L'annuale Internet Security Threat Report di Symantec rivela come il malware sia in costante aumento e abbia toccato nel 2008 nuovi record. Non si arrestano anche i fenomeni legati allo spam e al phishing, a danno della sicurezza dei dati e degli utenti

Stando ai dati contenuti nel rapporto, anche le vulnerabilità del software hanno rivestito un ruolo importante nel corso dell’ultimo anno per i problemi legati alla sicurezza. Symantec ha rilevato la presenza di circa 5.491 vulnerabilità nei principali applicativi, evidenziando così un aumento di circa il 19% rispetto al 2007, quando le vulnerabilità riscontrare furono circa 4.600. Sempre più diffuse e utilizzate, le web application detengono il record per i malfunzionamenti in grado di mettere a rischio la sicurezza dei sistemi: il 63% delle vulnerabilità sono infatti legate alle applicazioni per il Web.

Infine, si rivelano ancora in crescita i fenomeni di phishing e spamming, utilizzati per carpire informazioni e dati sensibili agli utenti. Nel 79% dei casi, gli autori delle frodi online hanno sfruttato nel 2008 i marchi delle società finanziarie per trarre in inganno le loro vittime e ottenere le credenziali di accesso ai sistemi di home banking. I messaggi fraudolenti ricevuti con la posta elettronica spesso rinviano a siti web fittizi, che imitano i veri portali delle banche e delle società finanziarie, per carpire i dati di accesso ai conti degli utenti malcapitati. Nel 2008, Symantec ha registrato un aumento pari al 66% dei siti web fraudolenti, passati dunque dai 33.428 del 2007 a quota 55.389 in appena un anno. Anche lo spam non accenna a diminuire, nonostante alcune recenti azioni di polizia: i messaggi di posta indesiderata sono aumentati del 192%, passando dai 119,6 miliardi del 2007 ai 349,6 miliardi del 2008.
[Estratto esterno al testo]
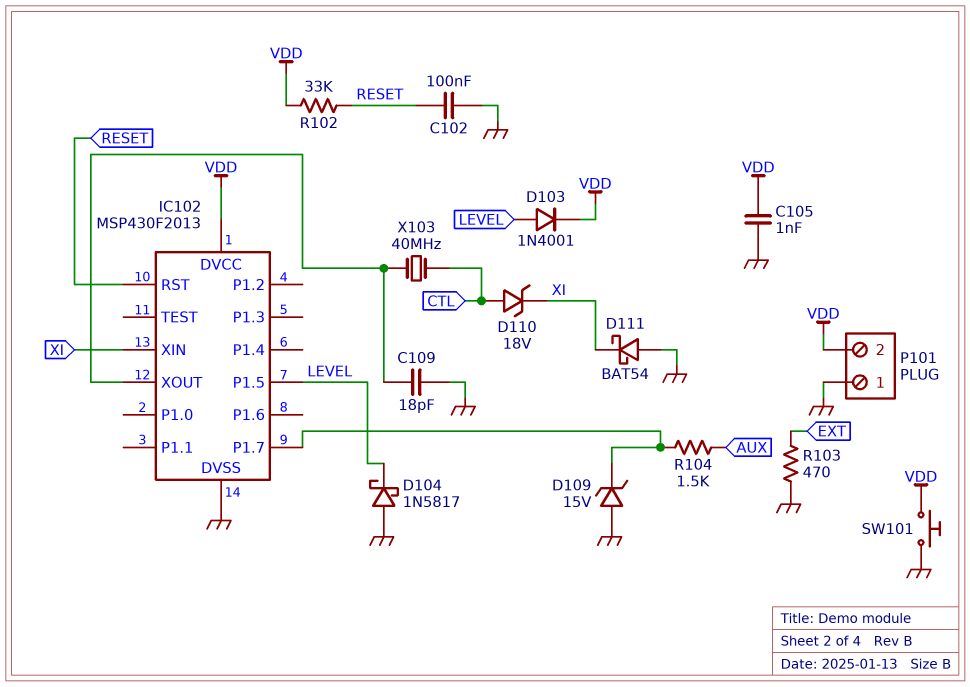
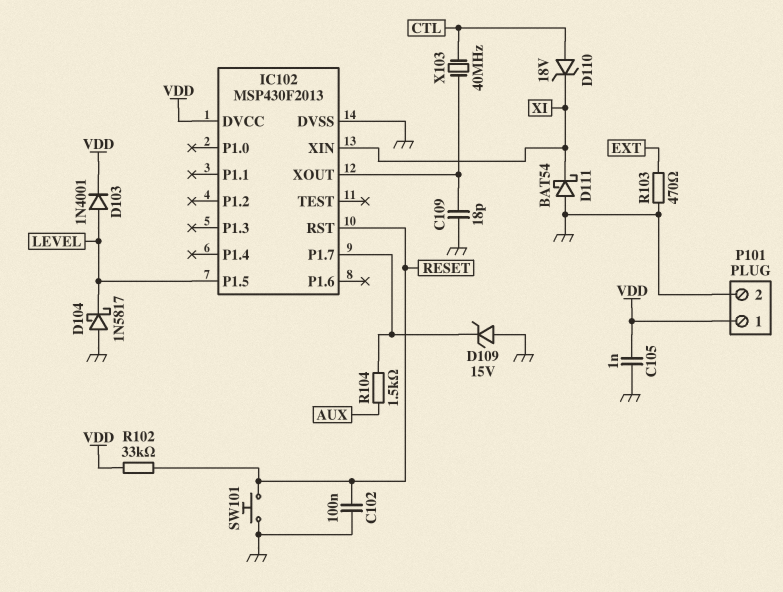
P101 pin 1: GND -> VDD
P101 pin 2: VDD -> GND
SW101: button (GND, VDD) -> button (GND, RESET)

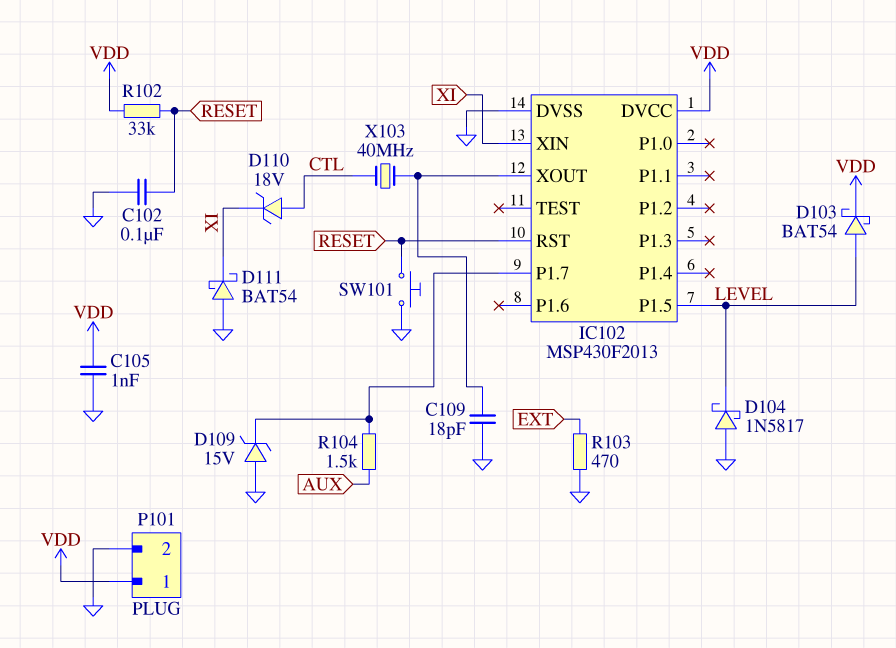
D103: diode 1N4001 (A LEVEL, K VDD) -> schottky BAT54 (A LEVEL, K VDD)

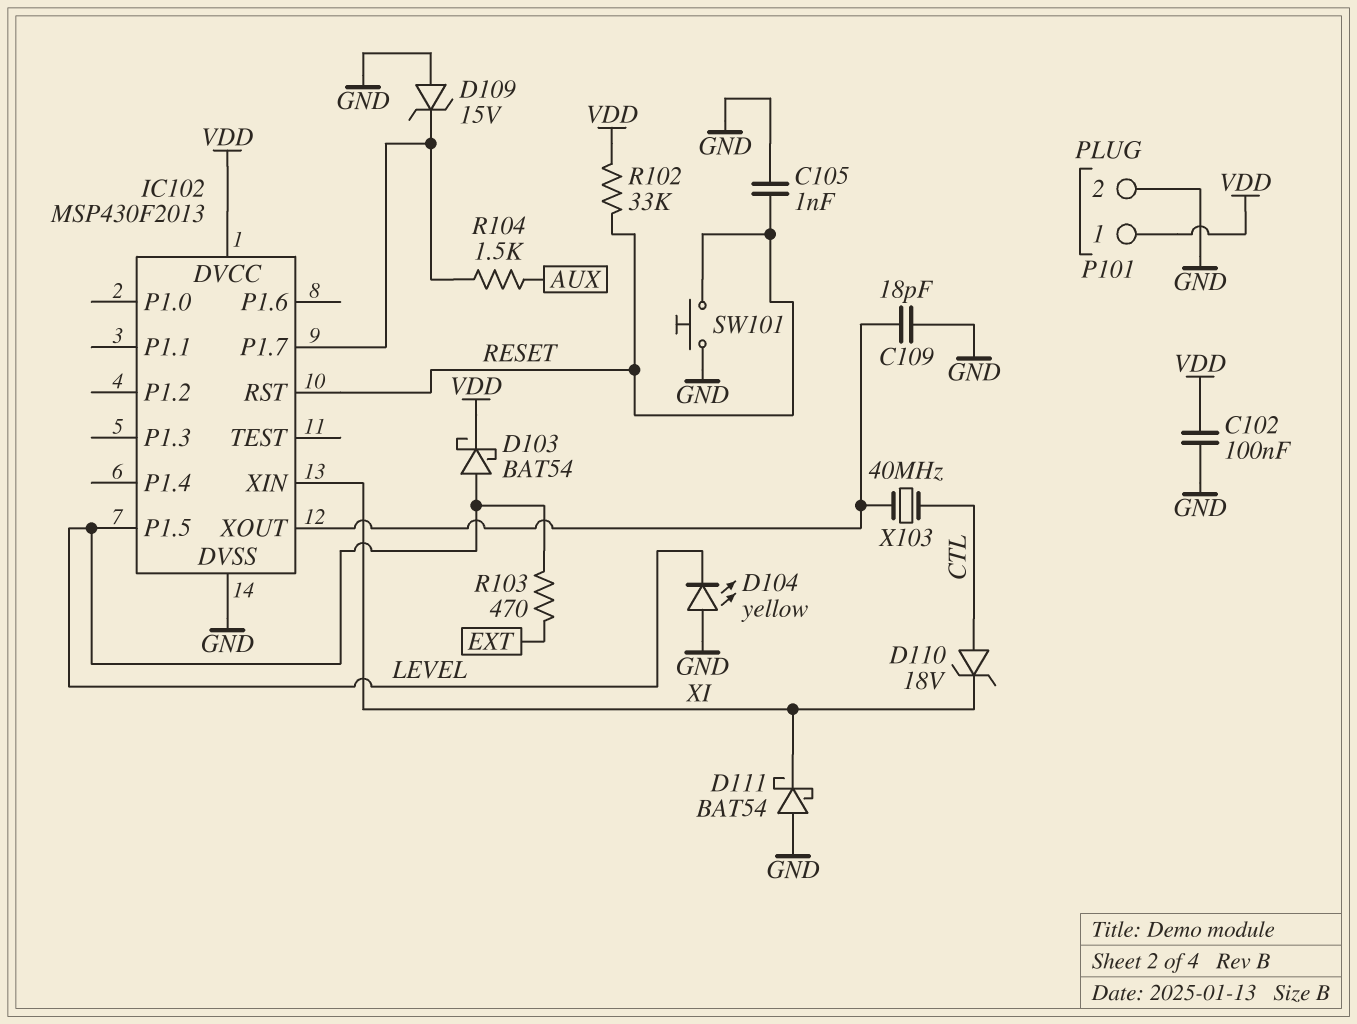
C102: 100nF (GND, RESET) -> 100nF (GND, VDD)
C105: 1nF (GND, VDD) -> 1nF (GND, RESET)
D104: schottky 1N5817 (A GND, K LEVEL) -> LED yellow (A GND, K LEVEL)
R103: 470 (EXT, GND) -> 470 (EXT, LEVEL)

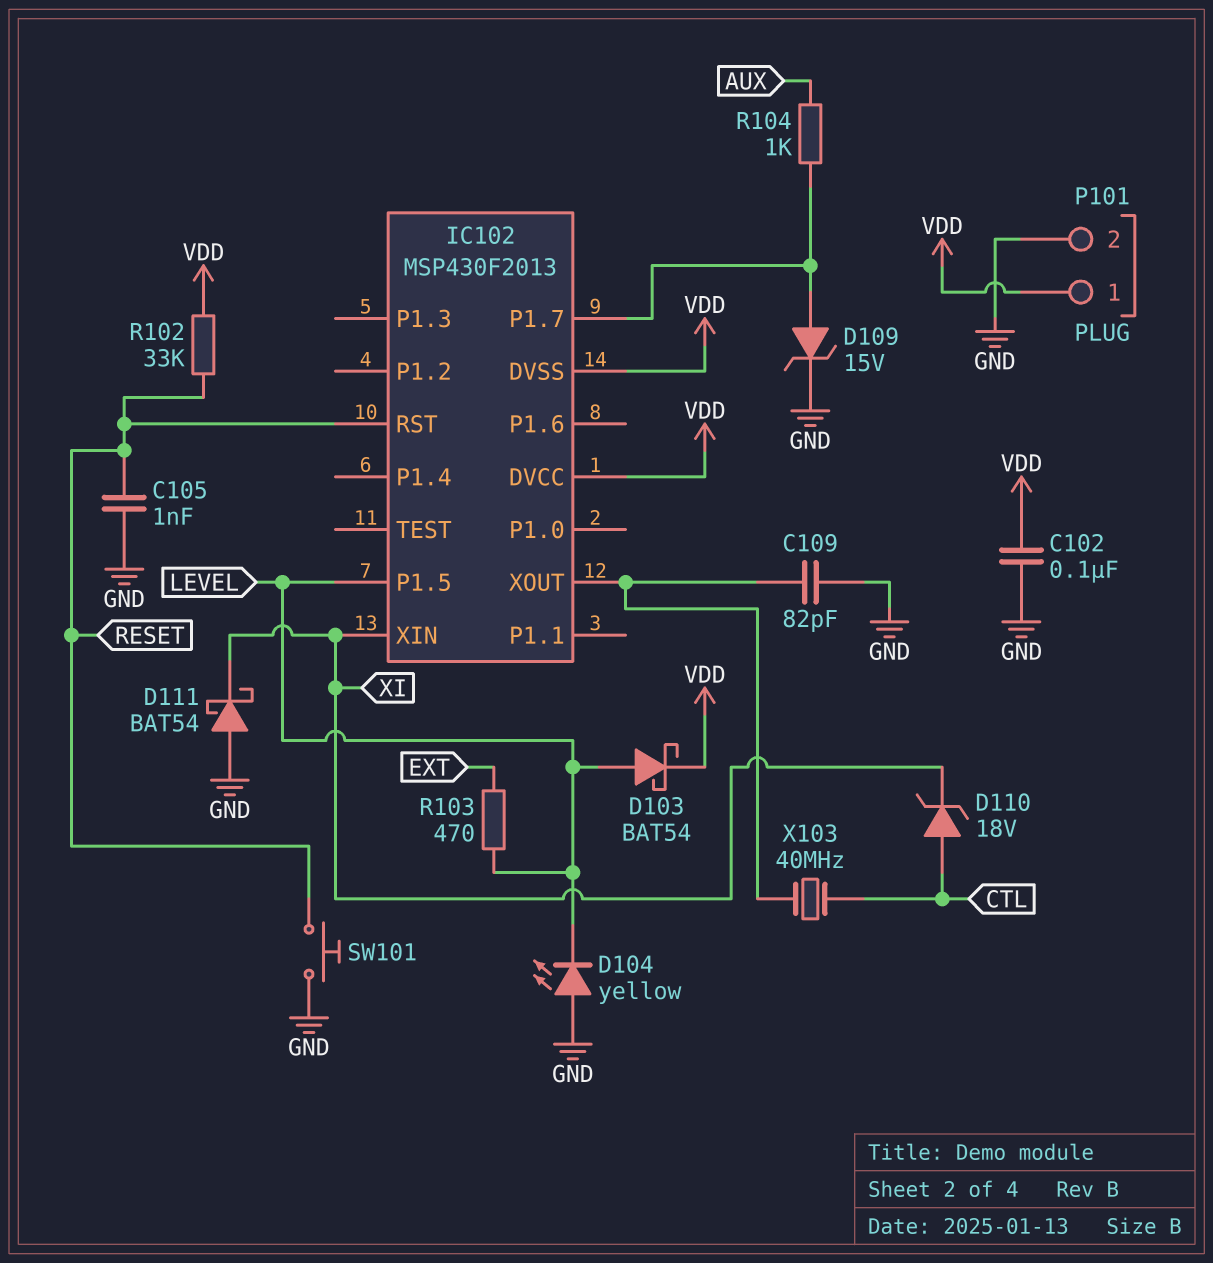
C109: 18pF (GND, IC102/XOUT) -> 82pF (GND, IC102/XOUT)
D109: zener 15V (A GND, K IC102/P1.7) -> zener 15V (A IC102/P1.7, K GND)
IC102 pin DVSS: GND -> VDD
R104: 1.5k (AUX, IC102/P1.7) -> 1k (AUX, IC102/P1.7)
Il report da poco diffuso da Symantec conferma quanto le minacce legate alla sicurezza informatica siano in costante evoluzione e sfruttino ormai un ampio bacino di risorse per diffondersi. Per difendersi gli utenti hanno comunque a disposizione numerose soluzioni, che consentono di ridurre al minimo la possibilità di cadere vittime di un attacco informatico. Alle soluzioni software si devono però aggiungere, è bene ricordarlo, un poco di buon senso e di sana diffidenza verso applicativi o messaggi email sospetti. La consapevolezza dei potenziali rischi cui si è esposti online costituisce spesso la prima ancora di salvezza per evitare spiacevoli sorprese.